Data And Bagels
Some digital journalism tips and tricks (including some learned at NICAR17) for a quick talk at the University of Montana Journalism School
First off: Download this zip file. If you want to stick around until the end for some very basic HTML / CSS, download the Sublime Text Editor.
A little about us
Claire Chandler, Kelsey Johnson, Kayla Robertson.
Data journalism glossary
Terms to know. Or, at least pretend to know and reference during job interviews.
-
Open Source Open source refers to a philosophy and a means of developing and licensing software and other copyrighted works so that others are free to inspect, use and adapt the original source material. Promotes collaboration and iterative software development. Examples: R, GitHub, Google, IBM.
-
iFrame An HTML tag that allows for one web page to be wholly included inside another; it is a popular way to create embeddable interactive features. Iframes are usually constructed via JavaScript as a way around web browsers’ security features, which try to prevent JavaScript on one page from quickly talking to JavaScript on an external page. Many security breaches have been designed using iframes. For example: embedding an Instagram post or a Google calendar in a news article on a website. Need the iFrame code.
-
Web Scraping: extracting data from a website. Instead of copying and pasting info from a website, you can use software to copy the data automatically and either put it in a database/spreadsheet or save it to your computer. Plus you can get a lot more info than what meets the eye. For example: scraping Trump’s tweets off of Twitter. You could manually copy and paste each Tweet, a simple line of code can take all of them and even more info, such as IP address etc.
-
API: The way in which objects (could be software, an application or a piece of an application) talks to a different application/piece of application/software. So, let’s say you want to access Google calendar. You open up your browser (a piece of software) and ask it to bring up Google. The way in which your software asks Google calendar to appear on your browser is an API. Google’s serve in turn replies to you browser, sending data and functionality through an API.
-
Data story: a story that uses data- either a statistic or graph/trend as a source instead of a person. It is learning to make data into a source in a story.
-
Back End: The backend usually consists of three parts: a server, an application, and a database. If you book a flight or buy concert tickets, you usually open a website and interact with the frontend. Once you’ve entered that information, the application stores it in a database that was created on a server. For sake of ease, just think about a database as a giant Excel spreadsheet on your computer, but your computer (server) is stored somewhere in Arizona.
-
R: A statistical, open-source programming language
-
Python: A sophisticated computer language that is commonly used for Internet applications. Designed to be a very readable language, it is named after Monty Python. It first appeared in 1991 and was originally created by Guido van Rossum, a Dutch computer programmer who now works at Google. Python files generally end in .py.
-
Ruby: An increasingly popular programming language known for being powerful yet easy to write with- open-source
-
Front End: When we discuss the “frontend” of the web, what we’re really talking about is the part of the web that you can see and interact with. The frontend usually consists of two parts: the web design and front end web development.
-
HTML: The dominant formatting language used on the World Wide Web to publish text, images and other elements. HTML uses pairs of opening and closing tags (also known as elements), such as
and ; each pair assigns meaning to the text that appears between them. HTML can be considered code, but it is not a programming language; it’s a markup language, which is a separate beast. Creates the structure of how the text is laid out. -
CSS: CSS files determine the style of a website, like the fonts, the colors, the arrangement of items or even animations. CSS modifies the design and display of HTML elements.
-
Javascript: JavaScript is a programming language used to make web pages interactive. It runs on your visitor’s computer and doesn’t require constant downloads from your website. JavaScript is often used to create polls and quizzes.
-
D3: D3 is a library in Javascript that allows coders to make visualizations based on data in web browsers.
-
Infographic : a way to visualize statistics or information. Could be in the form of a bar chart, a map, different sized circles etc.

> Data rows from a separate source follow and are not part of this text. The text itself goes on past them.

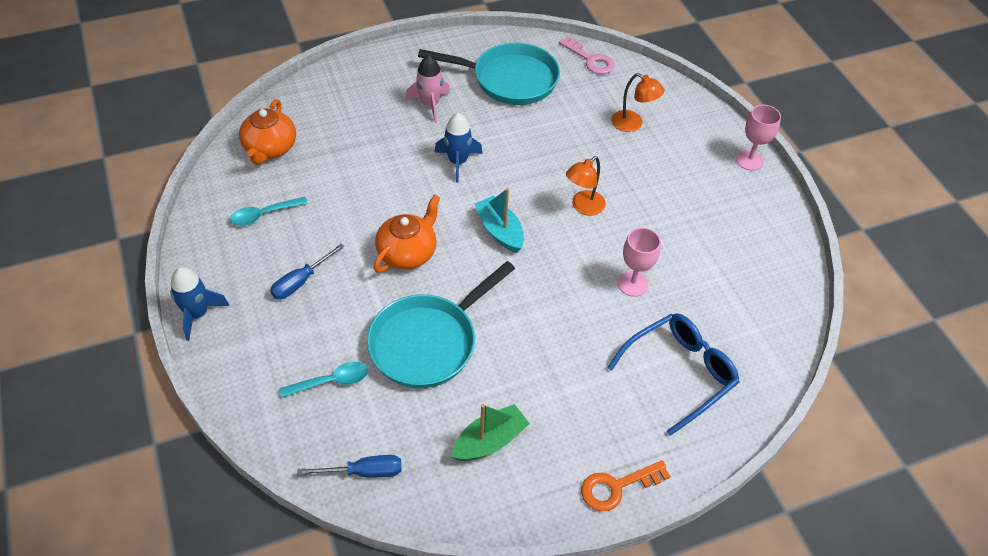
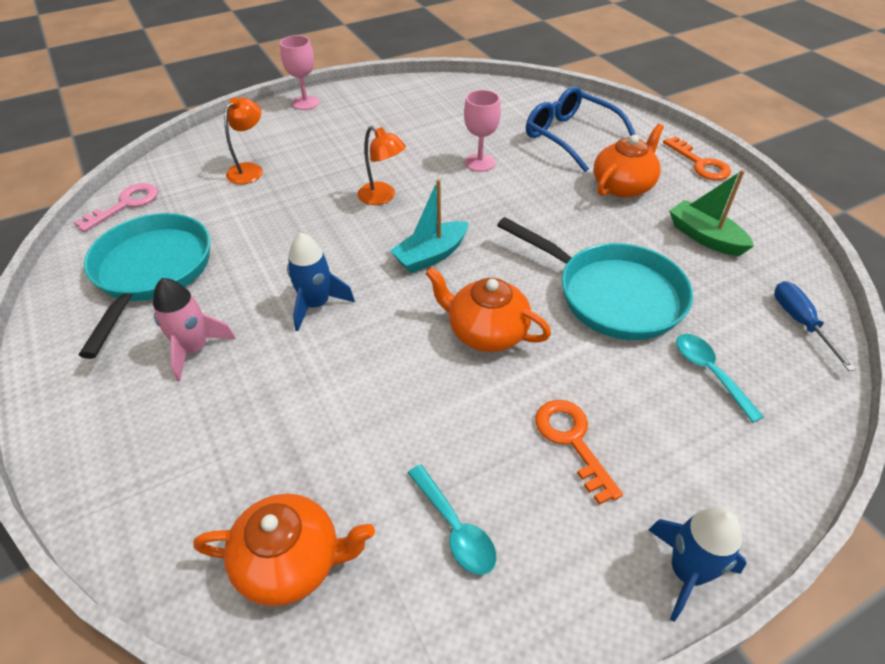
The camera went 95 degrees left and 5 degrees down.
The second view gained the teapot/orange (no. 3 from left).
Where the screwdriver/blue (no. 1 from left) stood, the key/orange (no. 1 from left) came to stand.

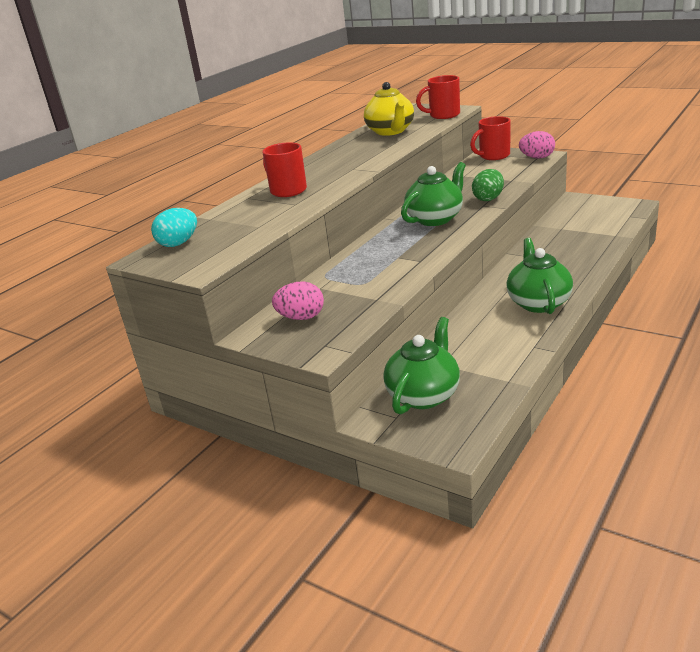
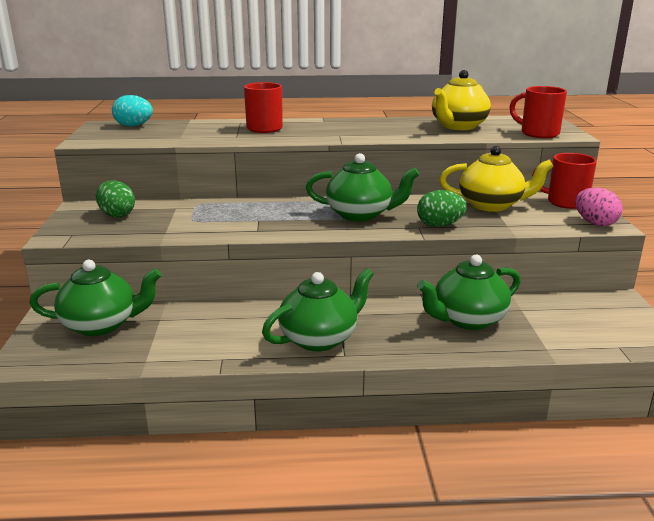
The camera went 50 degrees right and 5 degrees down.
The second view gained the teapot/green (no. 4 from left).
The second view gained the teapot/yellow (no. 2 from left).
What was the egg/pink (no. 1 from left) turned into the egg/green (no. 1 from left).

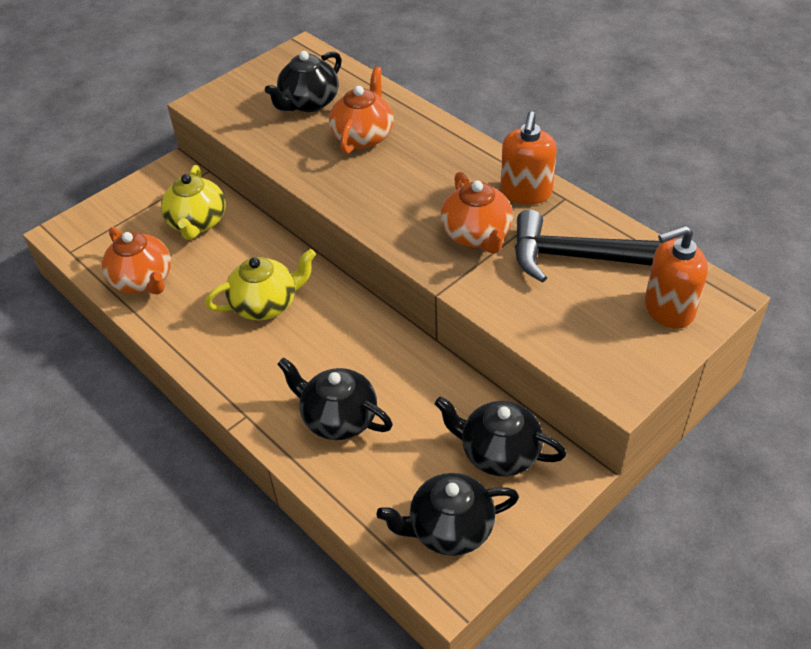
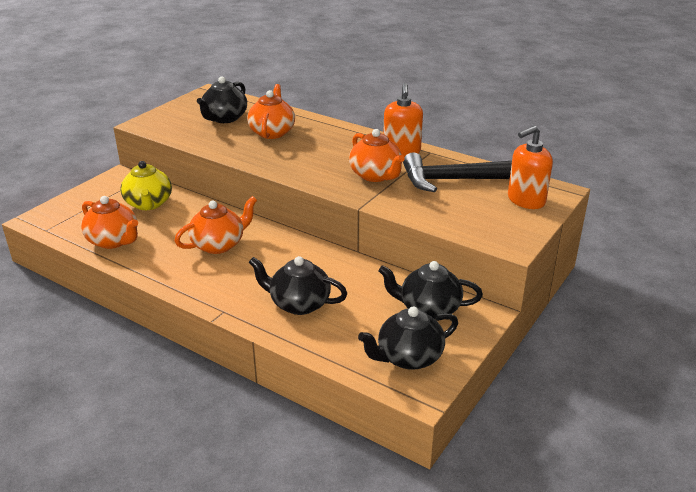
The camera went 15 degrees left and 15 degrees down.
What was the teapot/yellow (no. 2 from left) turned into the teapot/orange (no. 2 from left).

- Data file types : most tools and generators work with these file types.
- CSV: a comma separated value- a simple data format that stores data in text documents and uses commas to delineate between values.
-
Microsoft Excel- a software that has an easy to use interface allowing people to edit and organize data into meaningful patterns.
- JSON (JavaScript Object Notation): an easy way to store data. Commonly used to pass info between applications.
-
Data journalism The ability to work with data is an increasingly important part of a journalist’s armoury. Skills needed to research and tell a good data-based story include finding relevant data, data cleaning, exploring or mining the data to understand what story it is telling, and creating good visualisations
- Github: a central depository system that allows users to store, download documents/code, revise code/documents and re-upload with changes. Github keeps the version online current by integrating new revisions and showing the changes made. It also allows anyone to download (open-source) and is super useful when collaborating on code. Github is predominately used by developers, but could really store any form of document.
So where do I find this “data” stuff?
Here’s a few solid resources. Bookmark these to use as sources for stories, or search these for story ideas (look for outliers).
Data.gov
All of the U.S. government’s open data. Nice, easy to use website. If you’re writing a story about climate change, you can easily search by that + Montana or U.S. to see what kind of data you need. From there, you download.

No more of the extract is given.